Currently, when this happens, the resulting DioException makes it difficult to retrieve the original HTML string. This is a major pain point for debugging, as the HTML body usually contains the stack trace or error reason from the web server.

Current Behavior

  1. Request is made with ResponseType.json.
  2. Server responds with a 500 Error and an HTML body, but still sends Content-Type: application/json.
  3. FusedTransformer fails to parse the HTML as JSON.
  4. A FormatException is thrown.
  5. The developer receives a DioException, but response is null.

Expected Behavior

Even if JSON decoding fails, the DioException should:

  • Capture the raw response body.
  • Populate DioException.response.data with the original String.
  • Allow the developer to see the server's HTML output to diagnose the 500 error.

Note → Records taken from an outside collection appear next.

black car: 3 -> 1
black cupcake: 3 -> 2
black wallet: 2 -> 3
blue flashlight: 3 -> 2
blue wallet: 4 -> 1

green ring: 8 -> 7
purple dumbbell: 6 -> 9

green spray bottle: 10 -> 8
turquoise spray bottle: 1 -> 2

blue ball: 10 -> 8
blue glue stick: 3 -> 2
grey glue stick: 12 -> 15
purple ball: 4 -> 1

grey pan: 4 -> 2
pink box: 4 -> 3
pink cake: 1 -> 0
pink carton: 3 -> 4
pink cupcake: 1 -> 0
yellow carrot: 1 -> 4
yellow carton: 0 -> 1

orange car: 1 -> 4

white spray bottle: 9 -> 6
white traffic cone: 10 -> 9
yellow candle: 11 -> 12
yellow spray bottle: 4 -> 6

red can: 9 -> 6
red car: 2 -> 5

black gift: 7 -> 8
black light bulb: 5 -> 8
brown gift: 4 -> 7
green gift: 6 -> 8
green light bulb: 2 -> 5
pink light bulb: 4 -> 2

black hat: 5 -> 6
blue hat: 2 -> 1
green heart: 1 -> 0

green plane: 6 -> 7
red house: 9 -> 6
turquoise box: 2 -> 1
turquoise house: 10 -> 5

Solution Brainstorm (Minimal Idea)

The FusedTransformer.transformResponse should be modified to catch FormatException during JSON decoding and fallback to the raw string.

  1. For the Fast Path
try {
  return await _fastUtf8JsonDecode(options, responseBody);
} catch (e) {
  // If the response is not JSON and no custom decoder was specified,
  // assume it is an utf8 string
  final responseBytes = await consolidateBytes(responseBody.stream);
  return utf8.decode(responseBytes, allowMalformed: true);
}
  1. For the Slow Path
if (isJsonContent && decodedResponse != null) {
  try {
    return jsonDecode(decodedResponse);
  } catch (e) {
    // If the custom decoder produced a string that isn't valid JSON,
    // return the raw string so it's accessible in DioException.response.data
    return decodedResponse;
  }
}

The Challenge:

While returning the raw string solves the problem of accessing the data, the developer should still be notified that the response was not valid JSON. We need a solution that preserves the raw data without losing the 'Invalid JSON' error state.